知己を得られればとディアネイラは思ったが、今日のところは退散したほうがいいかも知れない。
「閣下、私は席をはずたほうがよいですか?」
ベルナールが常芳の顔色を伺うが、英雄卿は上機嫌に笑う。
「別に構いませんぞ?
聞かれて困る話はいたしません。
まぁ、年寄り同士の話でございますので、若者にとってそう面白い話ではないかもしれませんが」
ベルナールが顎をしゃくると、秘書官が図面を広げた。
王都競馬場の走路の設計図だ。
「今後、何百年も続いていく伝統となる。しっかりと造ってもらいたいものだね」
「ずいぶん途方もない未来を見ておられることだ」
「我が子らが忠勤を尽くす国なのだ。
そのくらいの繁栄を夢見てもよかろう?」
「かなり難しいコースだと、軍の騎兵隊もうなっておったとか……」
「図面をみるだけでそれがわかるなら、なかなか優秀なようだな」
「みな注目しておるようですよ。
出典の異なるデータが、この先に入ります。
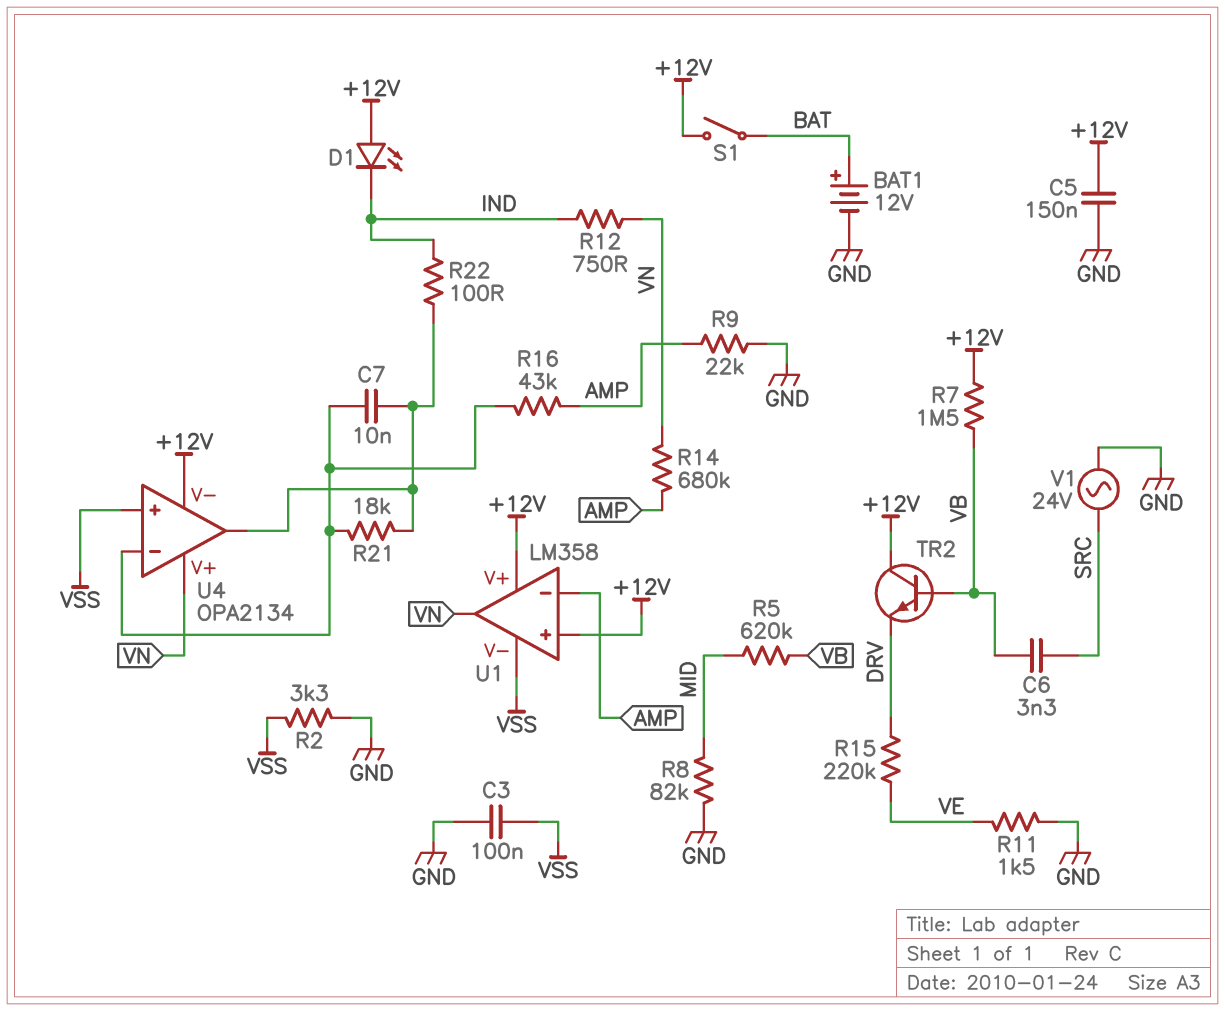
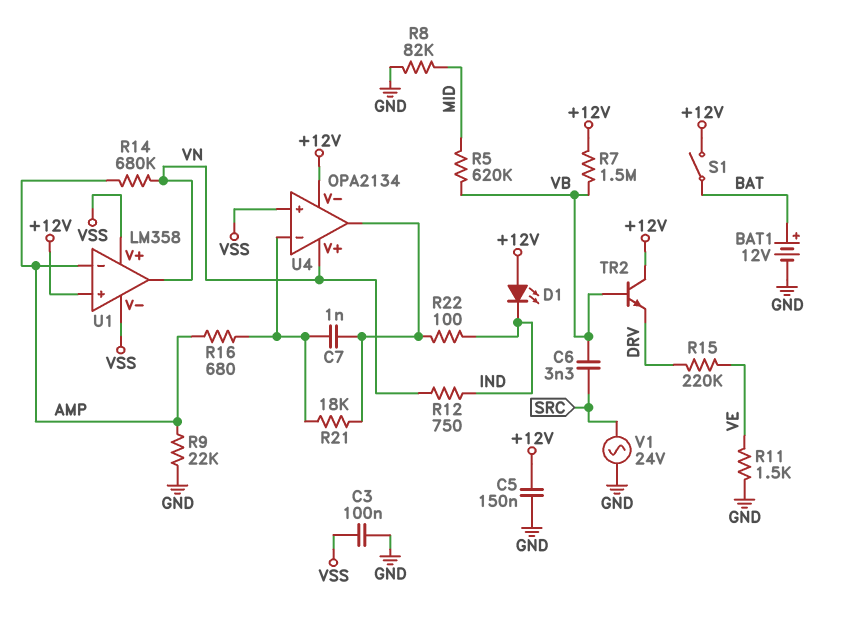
C7: 10nF (U4/in-, U4/out) -> 1nF (U4/in-, U4/out)
R2: 3.3k (GND, VSS) -> none
R16: 43k (AMP, U4/in-) -> 680 (AMP, U4/in-)
U1 pin V+: +12V -> VSS

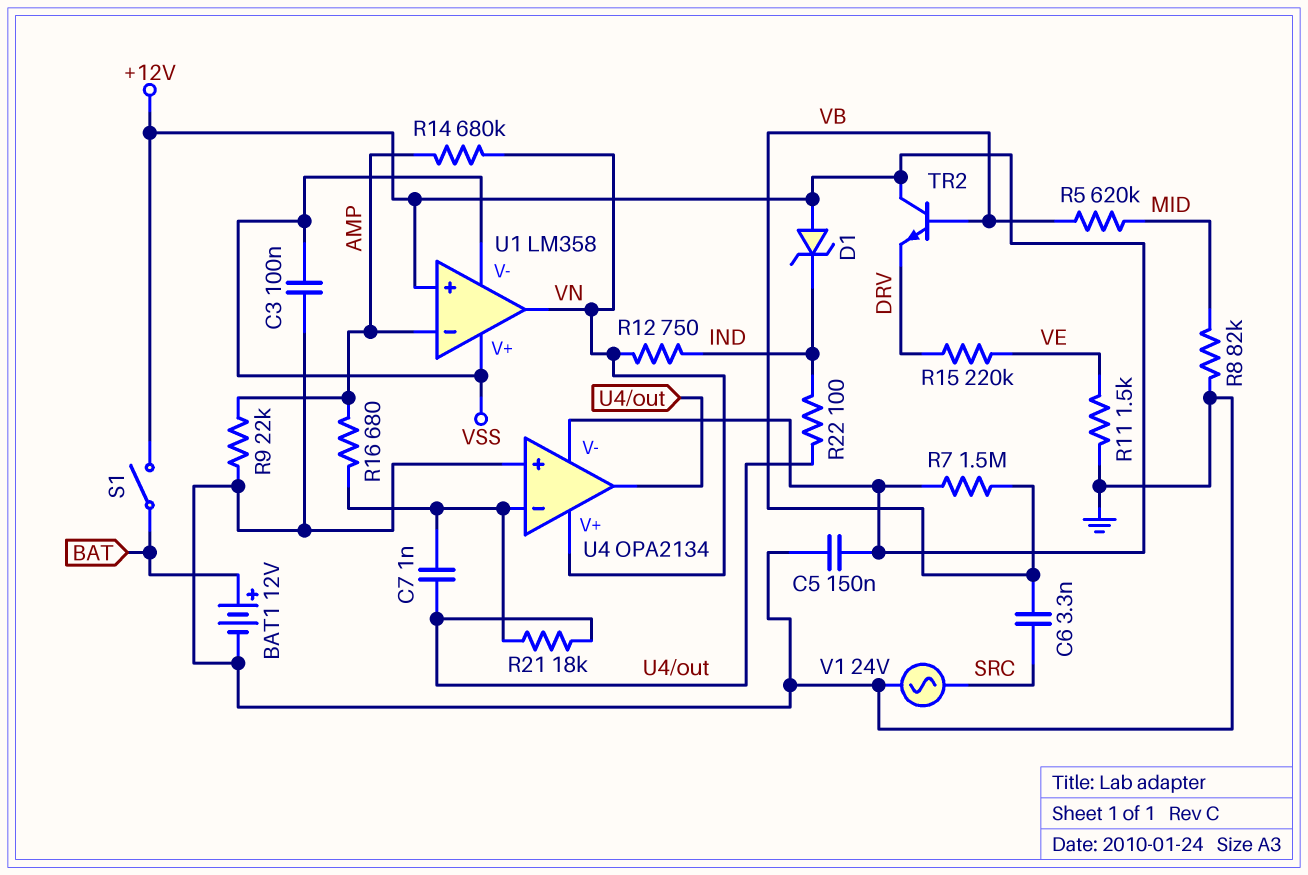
D1: LED (A +12V, K IND) -> zener (A +12V, K IND)
U4 pin in+: VSS -> GND

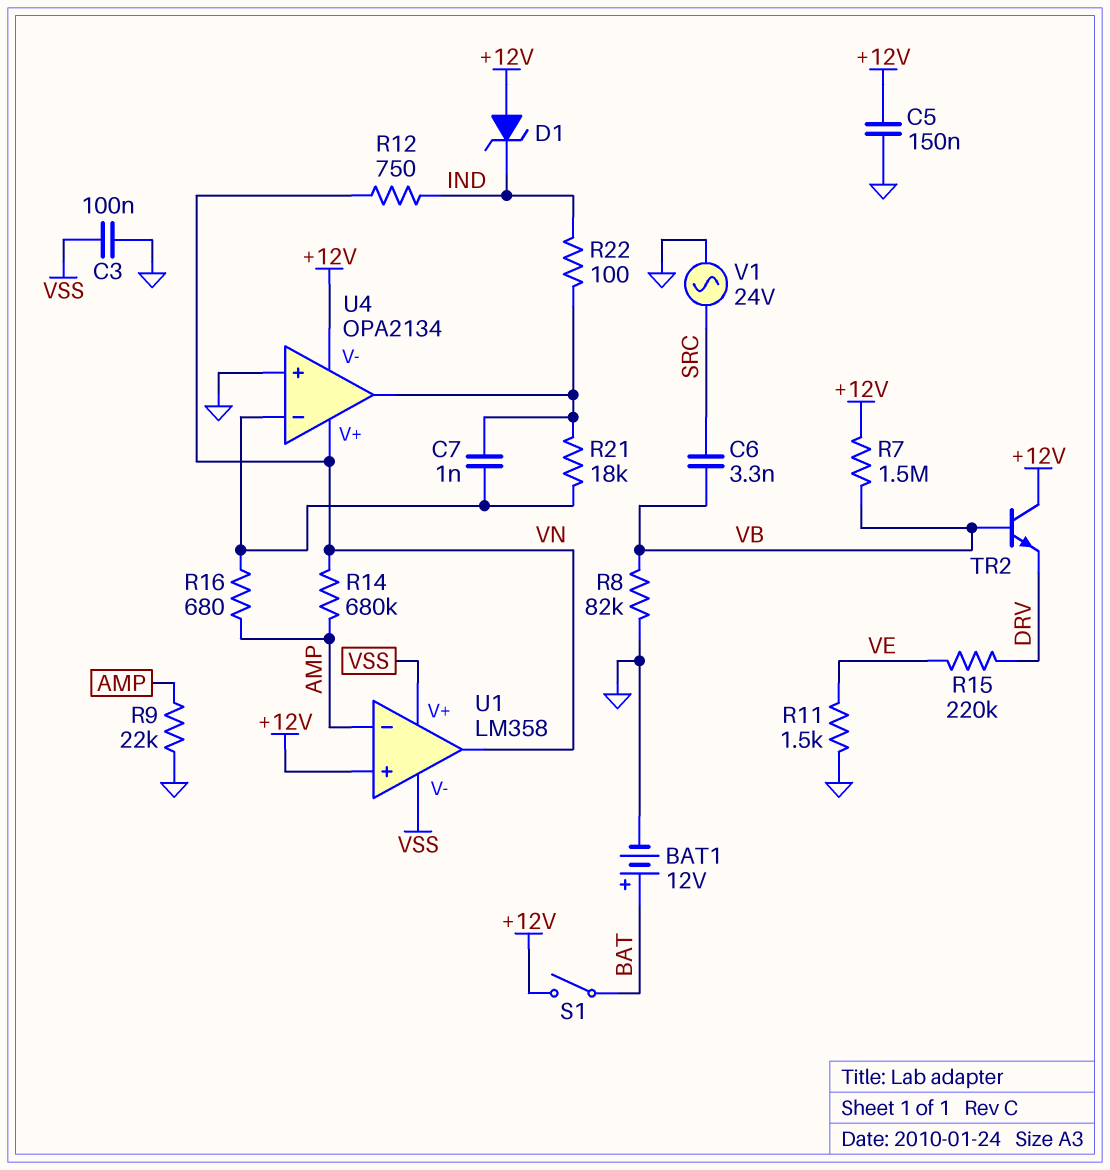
R5: 620k (MID, VB) -> none
R8: 82k (GND, MID) -> 82k (GND, VB)

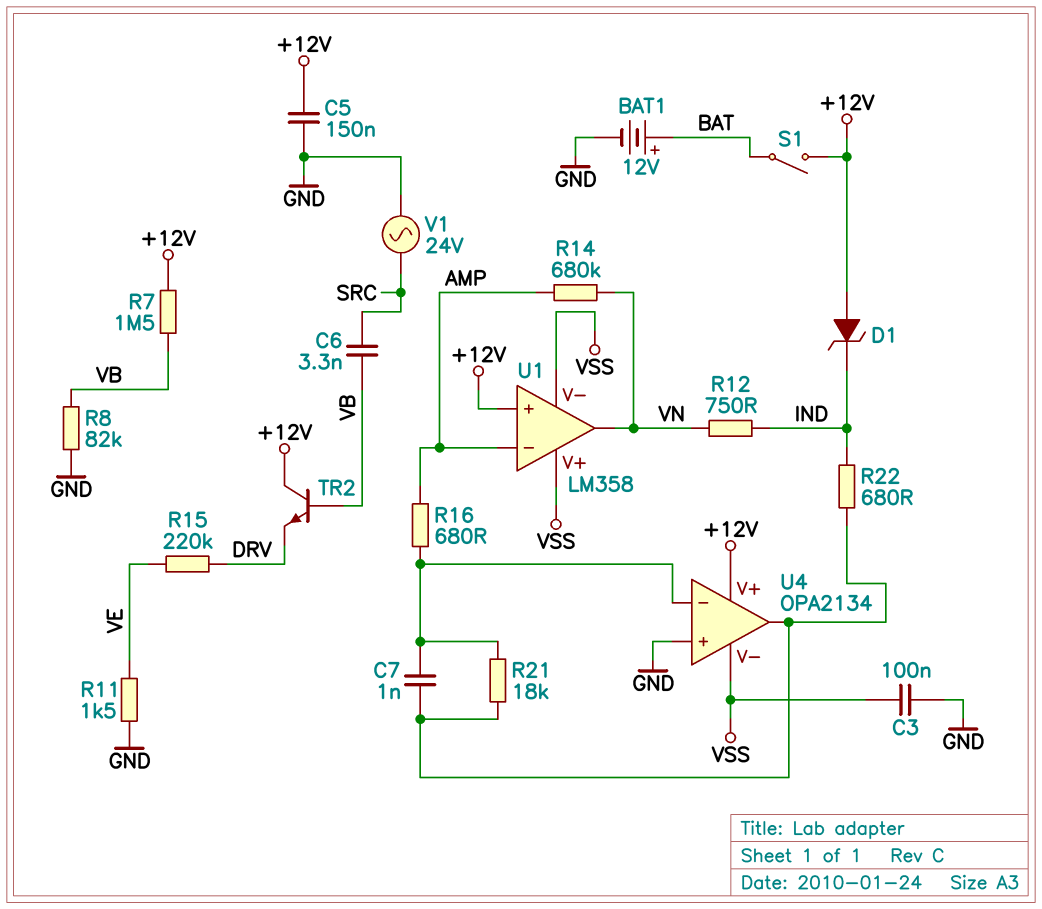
R9: 22k (AMP, GND) -> none
R22: 100 (IND, U4/out) -> 680 (IND, U4/out)
U4 pin V+: VN -> +12V
U4 pin V-: +12V -> VSS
王都大賞典」
「観客には、楽しんでもらえばそれでよい。
卿が考えねばならんのは国策だ。
騎兵の時代は直に終わる」
「さよう。
しかし、物資の輸送や、情報の伝達に馬匹はより重要なものとなりましょうな」
いずれはこの世界でも内燃機関が発明されるだろうが、常芳はそこまで歴史の針を勧めてやる気はない。
発展途上国への技術援助と同じで、身の丈にあっていなければ技術は人を不幸にするだけだということを彼はよく知っているのだ。
「それで、頼みがいくつかあるのだが……」
それほど無茶なことは言ってこないだろうと確信しつつも、「自分にできることなら」と前置きをした上でベルナールは承諾した。
「まず、今日連れてきたサラブレッドを一頭登録していただきたい。
サンディ・サイレンス卿の名前でな……」
無論、この男が何の策も携えずに王都に出てくるわけがないのだが……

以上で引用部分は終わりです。